なぜ!?mymoでは『安楽死とお金』のネタがヒットするのか!?

ワタシ(中村修治)がmymoに寄稿した記事の中で、なぜかずっとデイリーランキングに居座り続けている記事がある。「300万円で安楽死が選択できるスイス、その価値は高いか安いか?」。

mymoは、「わたしのお金をもっと考える」メディアである。そこでなぜ!?投資信託でも、NISAでも、住宅ローンでもない、「安楽死とお金」のネタがヒットするのか!?そこらへんのことを深読みしてみた。

「安楽死 費用」という検索ワード流入をどう読むのか!?

mymo編集部から、この記事についての情報をいただいた。『安楽死とお金』は2024年10月の公開以降、延べ6万人以上に読まれているらしい。検索流入が中心で「スイス 安楽死 いくら」「安楽死 費用」「安楽死が認められている国 費用」などのキーワードから辿り着く人が多いのだという。面白い。

みんな、安楽死に興味があるのだろうか?ワタシは、そうではないと思う。人はホントに知りたいことを、そのまま検索しないものだ。「安楽死 費用」と検索している人が知りたいのは、おそらく金額ではない。「もし、自分で死ぬ時期を決められるとしたら、どうするのか?」という問いである。

つまり、検索しているのは安楽死だが、ホントに調べているのは人生なのだ。考えてみてほしい。スイスまで行けば300万円前後で安楽死が可能らしい。しかし、実際には医師との面談がある。なぜ死にたいのか。なぜ今なのか。他に選択肢はないのか。何度も確認される。

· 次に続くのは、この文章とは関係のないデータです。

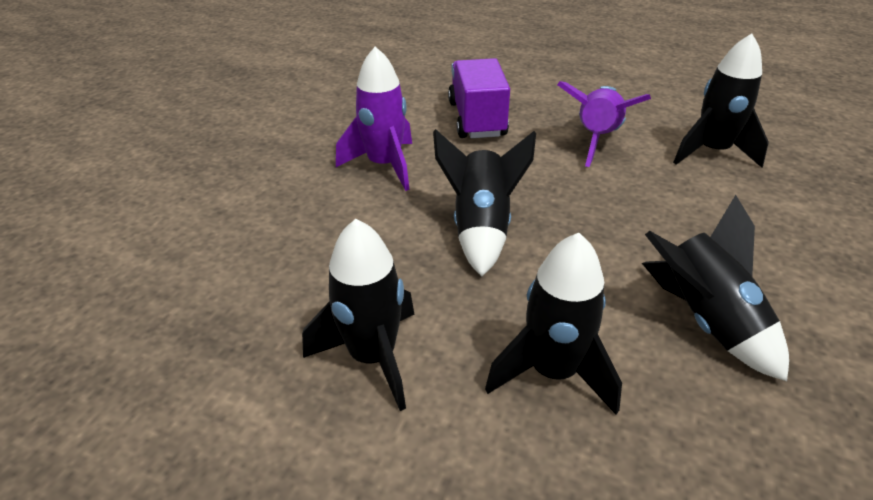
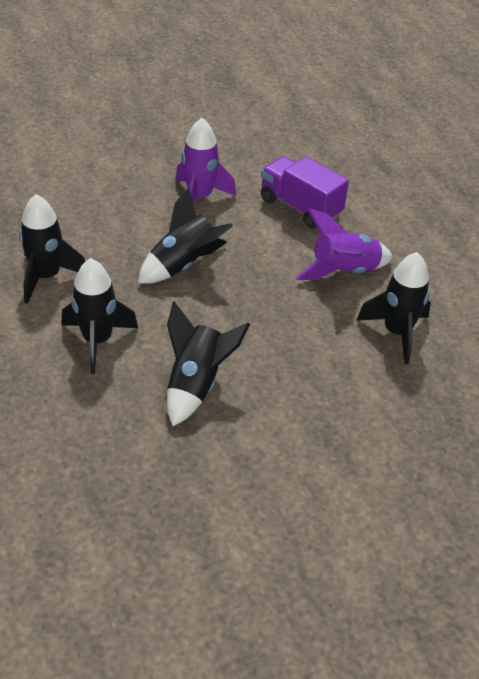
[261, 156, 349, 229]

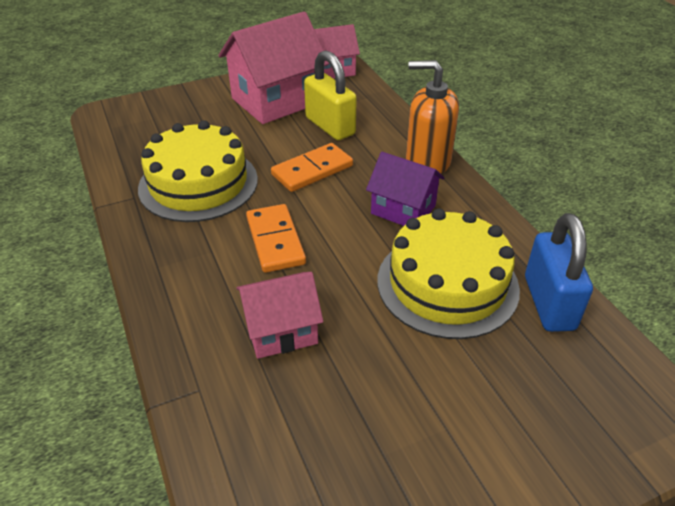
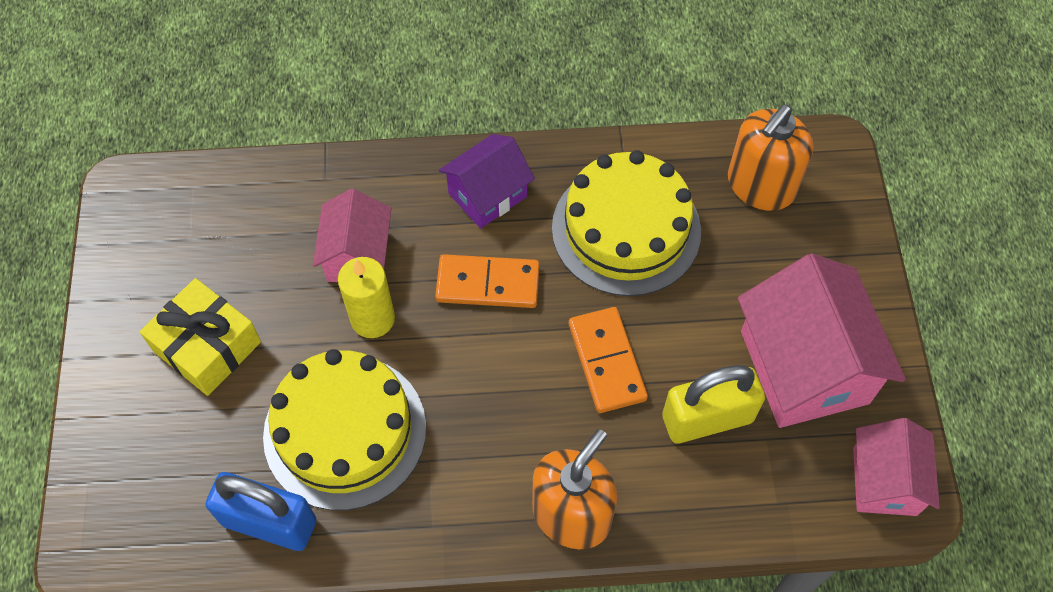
[140, 278, 261, 396]
[338, 257, 395, 338]
[439, 134, 535, 229]
[728, 105, 813, 211]

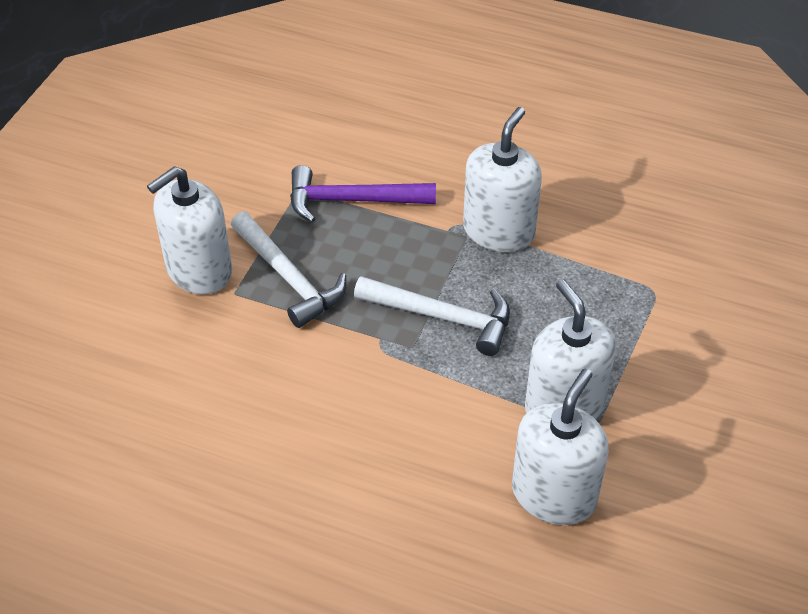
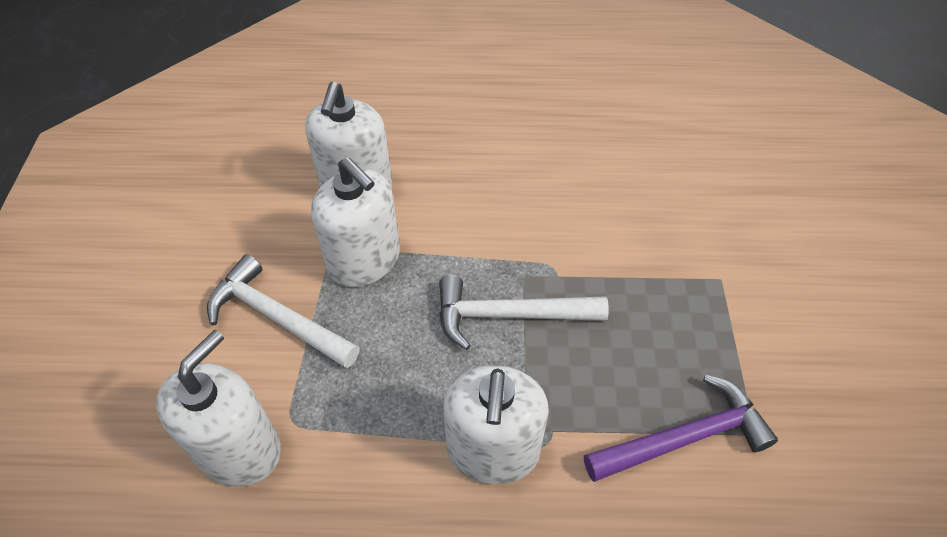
[156, 330, 281, 486]
[207, 254, 360, 369]

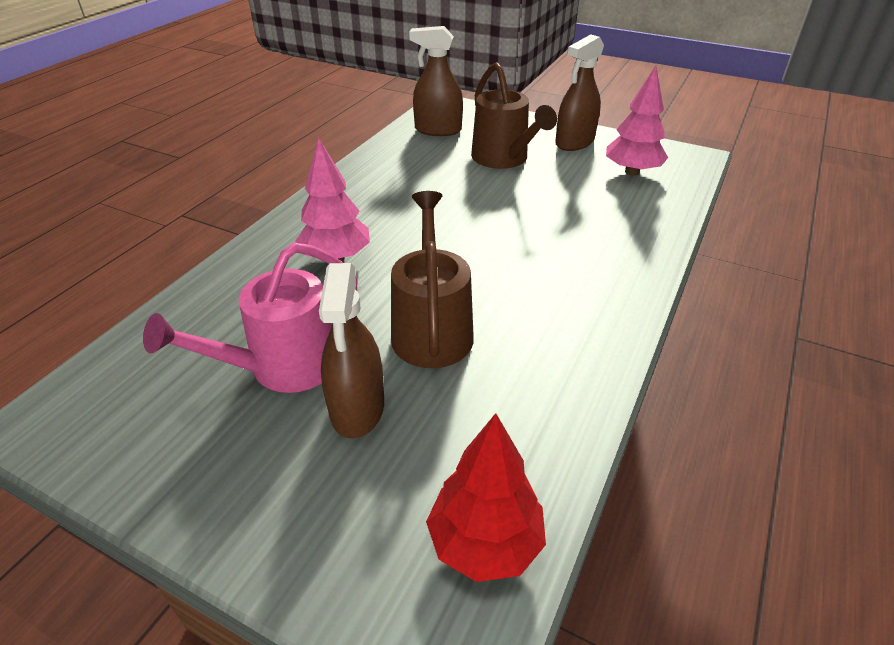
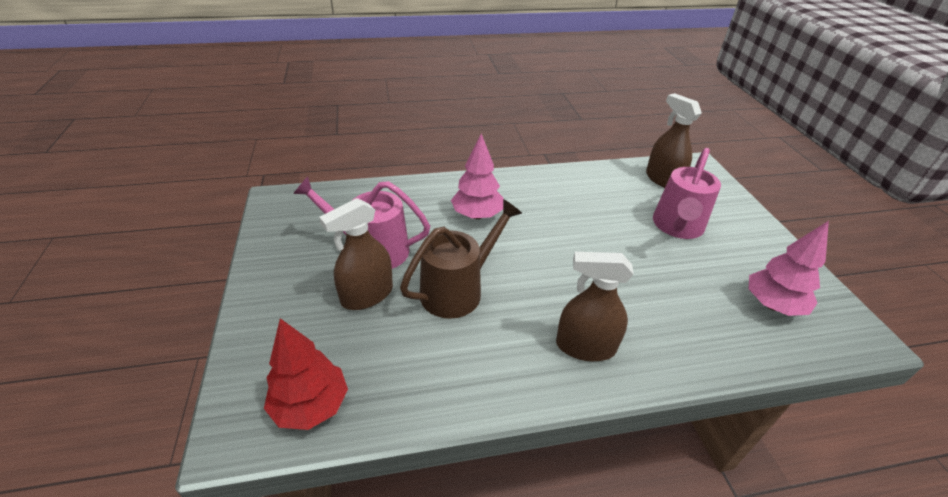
[556, 252, 634, 361]
[653, 148, 721, 239]

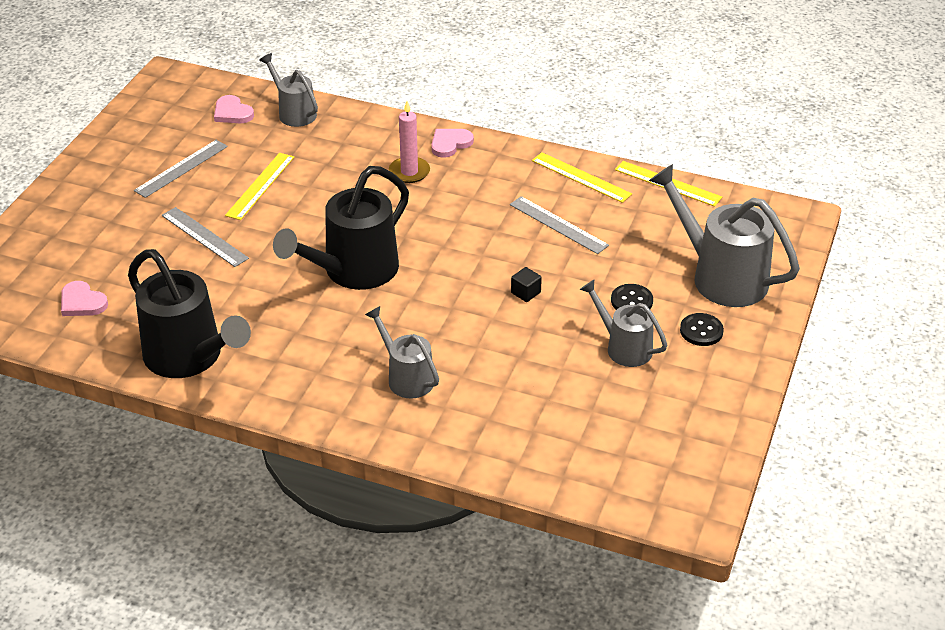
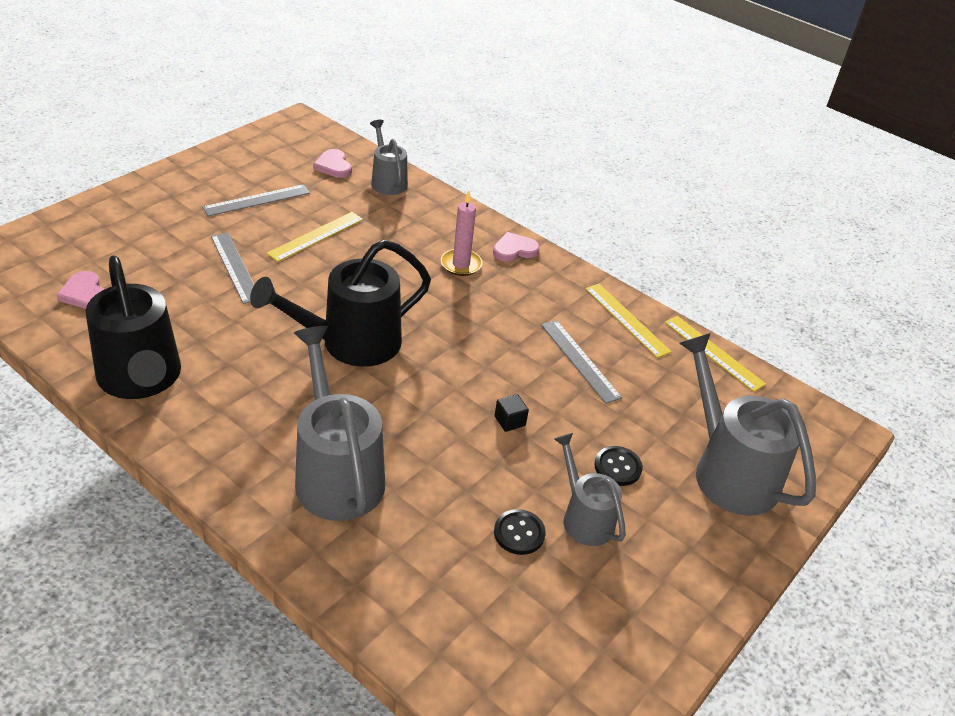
[294, 326, 385, 521]
[494, 509, 546, 555]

つまり、お金さえ払えば死ねるわけではない。むしろ逆である。「あなたは、なぜ生きてきたのですか?」という問いを徹底的に突きつけられる。だから、この話は死の話でありながら、生の話でもある。お金も同じだ。本来、お金とは自由を買う道具である。家を買う。旅に出る。仕事を辞める。誰かを助ける。お金で選択肢を増やす。

しかし、安楽死の記事だけは違う。お金で人生の最終選択を考える。だから人は惹きつけられる。人間は、死ぬことよりも、自分で決められないことの方を恐れているのかもしれない。

ここが銀行のWEBメディア=mymoで読まれ続ける理由だと思う。お金の本質とは何か。それは増やすことではない。自分の人生を、自分で選ぶための道具である。老後資金も。保険も。資産形成も。その先にあるのは、自己決定権ということだ。

安楽死の記事が読まれているのは、死にたい人が多いからではない。どう生きるかを考えたい人が多いからだ。人は「安楽死 費用」と検索しながら、ホントは「人生の値段」を検索している。

「死」と「お金」と人間の関係は、どこか似ている。

若い頃は、お金があれば遠くへ行けると思っていた。
実際、その通りだった。旅にも出られる。知らない街にも行ける。自由も増える。

しかし、不思議なことに歳を重ねると景色が変わる。お金があれば遠くへ行ける。だが、その頃には「近く」がどんどん遠くなっている。母ちゃんと過ごせる時間。友人と笑える時間。何気ない日常。もう一度会いたい人。人生の後半になるほど、本当に行きたい場所は、案外、遠くではなくなる。

人は「死にたい」のではない。
死が近づいた時、自分は何を手放し、何を手放したくないのか。
その答えを探すものである。

死とお金は、遠くから眺めているうちは単なる制度や数字である。
しかし、近づけば近づくほど、数字では測れなくなる。
お金で買えるものは増える。
だが、お金で手放せないものも増えていく。

お金で遠くへは行ける。
だが、本当に行きたい場所は、
いつも近くにある。

どうやら人生とは、そんな矛盾を抱えたまま途中で終える旅である。
安楽死は、ホントは“楽ではない”ということでもある。